By Aaron Waldron
When my dad cleaned out his tool shed a couple of months ago, he found more boxes of old RC stuff. We’ve been steadily trying to get rid of decades worth of old stuff before an upcoming move: a large chunk of it went to my local track, some of it was removed from my garage for me, and a few items have ended up on LiveRC. There was one particular find though, that has been sitting on my desk ever since.
A stack of small plaques from club races. I had totally forgotten about these things.
When I started racing, there was quite a variety of different venues in the San Diego area. A handful of hobby shops organized regular parking lot races, and there were separate indoor and outdoor off-road tracks. Soon, a second outdoor track opened, and turnouts at all places was pretty darn great from what I can remember. It didn’t stay that way, of course - within five or six years, every one of them was gone.

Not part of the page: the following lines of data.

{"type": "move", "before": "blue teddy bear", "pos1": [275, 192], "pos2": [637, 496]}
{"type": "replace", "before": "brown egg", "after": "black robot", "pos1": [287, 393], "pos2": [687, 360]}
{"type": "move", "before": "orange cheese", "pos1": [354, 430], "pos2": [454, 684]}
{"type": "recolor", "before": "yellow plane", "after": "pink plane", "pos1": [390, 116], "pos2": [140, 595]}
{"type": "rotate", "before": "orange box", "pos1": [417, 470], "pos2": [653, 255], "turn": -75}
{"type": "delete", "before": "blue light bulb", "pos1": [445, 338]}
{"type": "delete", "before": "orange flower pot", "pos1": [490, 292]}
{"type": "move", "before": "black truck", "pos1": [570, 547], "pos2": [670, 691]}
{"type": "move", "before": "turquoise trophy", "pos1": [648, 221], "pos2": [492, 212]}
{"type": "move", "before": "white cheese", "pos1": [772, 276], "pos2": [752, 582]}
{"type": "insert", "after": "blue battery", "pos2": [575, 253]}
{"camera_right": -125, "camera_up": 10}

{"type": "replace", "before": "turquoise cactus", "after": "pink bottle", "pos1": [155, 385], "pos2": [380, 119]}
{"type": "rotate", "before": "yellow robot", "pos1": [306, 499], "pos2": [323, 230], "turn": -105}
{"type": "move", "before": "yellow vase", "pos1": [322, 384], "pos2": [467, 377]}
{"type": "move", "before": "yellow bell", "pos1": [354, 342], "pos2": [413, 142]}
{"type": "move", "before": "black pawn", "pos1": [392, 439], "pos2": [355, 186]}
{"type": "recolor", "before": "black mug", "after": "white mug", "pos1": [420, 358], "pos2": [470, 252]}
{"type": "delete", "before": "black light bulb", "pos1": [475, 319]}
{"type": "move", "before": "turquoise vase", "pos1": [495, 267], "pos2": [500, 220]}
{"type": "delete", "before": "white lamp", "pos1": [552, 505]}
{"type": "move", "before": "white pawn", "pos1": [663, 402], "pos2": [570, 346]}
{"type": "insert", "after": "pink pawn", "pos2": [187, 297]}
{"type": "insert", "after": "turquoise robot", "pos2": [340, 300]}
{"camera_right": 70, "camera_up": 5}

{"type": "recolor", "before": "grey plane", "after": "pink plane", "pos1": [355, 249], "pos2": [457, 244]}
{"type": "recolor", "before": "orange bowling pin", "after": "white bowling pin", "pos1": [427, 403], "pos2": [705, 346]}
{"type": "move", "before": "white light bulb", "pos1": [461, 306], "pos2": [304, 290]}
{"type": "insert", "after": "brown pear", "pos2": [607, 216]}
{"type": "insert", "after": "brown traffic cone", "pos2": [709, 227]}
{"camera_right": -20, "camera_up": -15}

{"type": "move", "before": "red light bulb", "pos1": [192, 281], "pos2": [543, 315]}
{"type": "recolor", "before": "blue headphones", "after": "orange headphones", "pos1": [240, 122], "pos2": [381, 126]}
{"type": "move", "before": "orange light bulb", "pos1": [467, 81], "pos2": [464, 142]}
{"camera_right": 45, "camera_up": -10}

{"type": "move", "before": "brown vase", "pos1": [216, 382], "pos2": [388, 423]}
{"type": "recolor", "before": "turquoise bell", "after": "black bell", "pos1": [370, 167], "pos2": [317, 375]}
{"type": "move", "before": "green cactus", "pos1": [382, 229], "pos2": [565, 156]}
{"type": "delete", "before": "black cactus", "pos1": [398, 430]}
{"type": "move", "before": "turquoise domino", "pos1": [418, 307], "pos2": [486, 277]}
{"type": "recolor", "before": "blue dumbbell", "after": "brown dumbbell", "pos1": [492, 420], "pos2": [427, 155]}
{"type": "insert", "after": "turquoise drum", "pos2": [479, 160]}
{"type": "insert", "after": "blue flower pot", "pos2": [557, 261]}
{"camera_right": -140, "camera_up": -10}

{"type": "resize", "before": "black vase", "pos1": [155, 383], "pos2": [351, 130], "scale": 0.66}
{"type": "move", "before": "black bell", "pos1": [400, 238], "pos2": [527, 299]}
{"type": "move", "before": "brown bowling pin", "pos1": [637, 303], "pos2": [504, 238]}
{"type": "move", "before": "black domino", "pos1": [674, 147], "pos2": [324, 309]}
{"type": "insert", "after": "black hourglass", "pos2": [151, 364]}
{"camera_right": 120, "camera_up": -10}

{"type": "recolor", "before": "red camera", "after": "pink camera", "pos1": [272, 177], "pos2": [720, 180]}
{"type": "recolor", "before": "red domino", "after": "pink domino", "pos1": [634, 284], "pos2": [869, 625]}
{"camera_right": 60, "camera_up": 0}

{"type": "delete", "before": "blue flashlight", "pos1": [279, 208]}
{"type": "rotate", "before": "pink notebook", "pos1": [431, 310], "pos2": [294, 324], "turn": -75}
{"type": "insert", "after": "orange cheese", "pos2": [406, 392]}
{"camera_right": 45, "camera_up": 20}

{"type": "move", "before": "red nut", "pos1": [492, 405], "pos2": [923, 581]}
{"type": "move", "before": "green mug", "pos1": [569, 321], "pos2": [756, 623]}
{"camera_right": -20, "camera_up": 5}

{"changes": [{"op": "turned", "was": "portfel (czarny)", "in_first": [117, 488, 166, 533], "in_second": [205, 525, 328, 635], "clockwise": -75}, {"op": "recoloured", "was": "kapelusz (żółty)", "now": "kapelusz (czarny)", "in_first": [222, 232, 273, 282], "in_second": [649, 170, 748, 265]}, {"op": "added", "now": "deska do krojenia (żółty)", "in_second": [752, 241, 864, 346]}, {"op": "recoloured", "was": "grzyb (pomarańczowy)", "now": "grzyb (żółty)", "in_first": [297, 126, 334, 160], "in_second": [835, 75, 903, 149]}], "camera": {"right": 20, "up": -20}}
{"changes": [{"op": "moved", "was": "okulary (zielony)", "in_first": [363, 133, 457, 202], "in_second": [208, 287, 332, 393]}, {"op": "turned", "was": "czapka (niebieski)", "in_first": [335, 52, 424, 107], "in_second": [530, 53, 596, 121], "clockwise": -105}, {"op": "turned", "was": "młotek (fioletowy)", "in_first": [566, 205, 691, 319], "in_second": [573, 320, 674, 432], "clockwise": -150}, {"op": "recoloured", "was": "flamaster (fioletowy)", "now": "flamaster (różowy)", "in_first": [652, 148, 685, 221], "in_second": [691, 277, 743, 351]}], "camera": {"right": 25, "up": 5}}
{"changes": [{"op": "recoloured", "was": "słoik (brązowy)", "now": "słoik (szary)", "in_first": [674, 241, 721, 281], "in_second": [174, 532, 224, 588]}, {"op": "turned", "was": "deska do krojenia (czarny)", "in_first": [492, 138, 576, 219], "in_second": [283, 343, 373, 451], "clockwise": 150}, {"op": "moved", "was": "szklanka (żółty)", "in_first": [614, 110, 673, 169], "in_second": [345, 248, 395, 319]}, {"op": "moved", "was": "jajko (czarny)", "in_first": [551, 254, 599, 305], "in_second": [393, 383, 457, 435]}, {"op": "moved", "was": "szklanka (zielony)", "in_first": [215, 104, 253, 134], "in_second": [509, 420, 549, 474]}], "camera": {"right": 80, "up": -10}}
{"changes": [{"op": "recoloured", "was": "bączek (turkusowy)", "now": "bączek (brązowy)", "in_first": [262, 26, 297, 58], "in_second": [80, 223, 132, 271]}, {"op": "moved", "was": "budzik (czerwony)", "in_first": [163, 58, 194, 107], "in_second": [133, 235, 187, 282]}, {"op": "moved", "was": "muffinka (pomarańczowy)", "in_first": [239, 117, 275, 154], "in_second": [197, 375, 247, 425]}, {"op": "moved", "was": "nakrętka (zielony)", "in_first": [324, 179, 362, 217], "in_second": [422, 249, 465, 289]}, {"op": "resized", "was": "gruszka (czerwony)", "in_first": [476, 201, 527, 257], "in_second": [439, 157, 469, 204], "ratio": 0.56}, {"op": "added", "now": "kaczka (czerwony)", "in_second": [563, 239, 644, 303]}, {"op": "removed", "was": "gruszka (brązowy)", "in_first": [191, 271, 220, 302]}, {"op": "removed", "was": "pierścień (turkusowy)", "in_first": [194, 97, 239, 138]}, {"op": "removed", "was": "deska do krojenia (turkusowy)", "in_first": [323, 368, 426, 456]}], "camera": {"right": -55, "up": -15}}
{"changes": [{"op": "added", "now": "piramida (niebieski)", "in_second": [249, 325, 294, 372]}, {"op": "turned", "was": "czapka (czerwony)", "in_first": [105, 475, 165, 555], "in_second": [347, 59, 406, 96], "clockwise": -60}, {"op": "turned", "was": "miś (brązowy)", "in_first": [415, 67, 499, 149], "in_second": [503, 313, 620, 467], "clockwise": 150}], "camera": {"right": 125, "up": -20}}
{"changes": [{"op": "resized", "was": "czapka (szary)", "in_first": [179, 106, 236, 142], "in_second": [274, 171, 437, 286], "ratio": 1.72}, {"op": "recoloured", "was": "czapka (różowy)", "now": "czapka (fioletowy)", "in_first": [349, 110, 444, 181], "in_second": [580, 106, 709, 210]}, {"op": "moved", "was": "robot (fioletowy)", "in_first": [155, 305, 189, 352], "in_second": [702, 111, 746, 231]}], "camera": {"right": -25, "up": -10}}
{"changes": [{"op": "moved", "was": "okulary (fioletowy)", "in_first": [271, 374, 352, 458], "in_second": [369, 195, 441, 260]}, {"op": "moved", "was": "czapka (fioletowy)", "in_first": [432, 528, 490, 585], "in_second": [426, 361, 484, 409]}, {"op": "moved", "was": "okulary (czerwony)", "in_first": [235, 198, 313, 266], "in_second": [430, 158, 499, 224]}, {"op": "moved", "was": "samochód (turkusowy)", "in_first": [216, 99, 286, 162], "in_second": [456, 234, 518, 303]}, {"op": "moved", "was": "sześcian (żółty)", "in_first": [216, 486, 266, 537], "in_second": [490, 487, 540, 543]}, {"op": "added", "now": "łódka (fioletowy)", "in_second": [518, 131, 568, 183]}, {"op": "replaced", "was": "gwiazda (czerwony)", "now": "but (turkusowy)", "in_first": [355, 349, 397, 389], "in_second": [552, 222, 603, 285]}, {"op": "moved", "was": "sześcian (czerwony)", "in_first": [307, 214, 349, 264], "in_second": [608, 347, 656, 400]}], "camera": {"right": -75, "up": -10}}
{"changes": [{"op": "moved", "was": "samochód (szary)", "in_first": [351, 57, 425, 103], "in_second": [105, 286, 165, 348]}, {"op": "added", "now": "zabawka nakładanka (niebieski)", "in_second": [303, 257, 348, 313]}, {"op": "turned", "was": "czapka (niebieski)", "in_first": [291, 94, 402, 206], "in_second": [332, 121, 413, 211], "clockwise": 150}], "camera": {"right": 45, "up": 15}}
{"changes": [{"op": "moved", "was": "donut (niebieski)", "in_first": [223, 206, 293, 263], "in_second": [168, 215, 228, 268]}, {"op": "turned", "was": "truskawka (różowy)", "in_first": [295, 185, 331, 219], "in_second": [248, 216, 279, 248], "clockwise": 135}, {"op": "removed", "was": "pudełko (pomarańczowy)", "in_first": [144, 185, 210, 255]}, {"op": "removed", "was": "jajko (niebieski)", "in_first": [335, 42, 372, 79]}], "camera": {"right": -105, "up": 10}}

Dad bought my first RC truck from the indoor track, so that’s naturally the first place we went to practice. It was tiny - maybe 40’ by 80’ - and tucked into a small warehouse space behind the proportionally small hobby shop. A few months later, we started going to an outdoor track that we learned about as well (fun fact: the manager at the time was LiveRC broadcast announcer Gary Guest). Both tracks were made of loamy dirt where Step Pins were the hot setup - which made it easy to stock up on tires.
Though some tracks that were connected to hobby shops awarded “Track Bucks”, essentially gift certificates to redeem all or some of your entry fee at the store, one of the outdoor tracks handed out small plaques for podium finishers at its club races.
They’re actually plated metal, rather than acrylic and vinyl, and have three small adhesive strips on the back - racers often stuck them to their tool boxes to show off. They’re fractions of an inch shorter and wider than a credit card, with the track’s original logo, finishing position, and the track’s address and phone number printed, not engraved, on them - talk about great advertising! The stack contained a handful each gold, silver and bronze-plated plaques, even a couple for the B-Main. Based on what I could find online, they probably cost closer to $1 apiece than $2.
The fact that they have survived this long, through a handful of moves over the last twenty years, is probably just as much a testament to their small size as their sentimentality, but I think that’s part of the charm. I’ve long since recycled, donated, or simply junked nearly all of my 3-foot-tall trophies for winning some “Shootout” or “Champs” or “Classic,” and the acrylic 4th-10th place plaques from races that I was certainly proud of - but I still wouldn’t actually hang on a wall. For many of them, I felt the trophy didn’t really match the accomplishment - some of my nicest trophies were for races that weren’t particularly important, while some of the biggest races handed out some of the most bogus plaques (I wrote a whole column about that back in August of last year).
Even without the hardware, I still remembered the races themselves. And while the trophies definitely sparked the memories, it wasn’t something I needed to see everyday. These small plaques, though, fit years worth of racing memories into a space much smaller than even a shoebox and still provide an opportunity to reminisce. The older I get, the more I realize that it wasn't the podiums and recognition that really matter, it was the time I spent traveling around with my father, working together as a team - even if we were both on the drivers' stand at the same time.
Of course, keeping memories from the pre-smartphone era was completely different than it is now. Instead of determining whether or not to lug boxes of old plaques and trophies around for decades, you can neatly file away “trophies” chronologically in a cloud-based photo album - and share them with your entire social network rather than just the occasional visitor who sticks around long enough for you to dig through your garage. You don’t have to win or even finish on the podium to leave with a digital souvenir - and sometimes, that can make the memento even more special.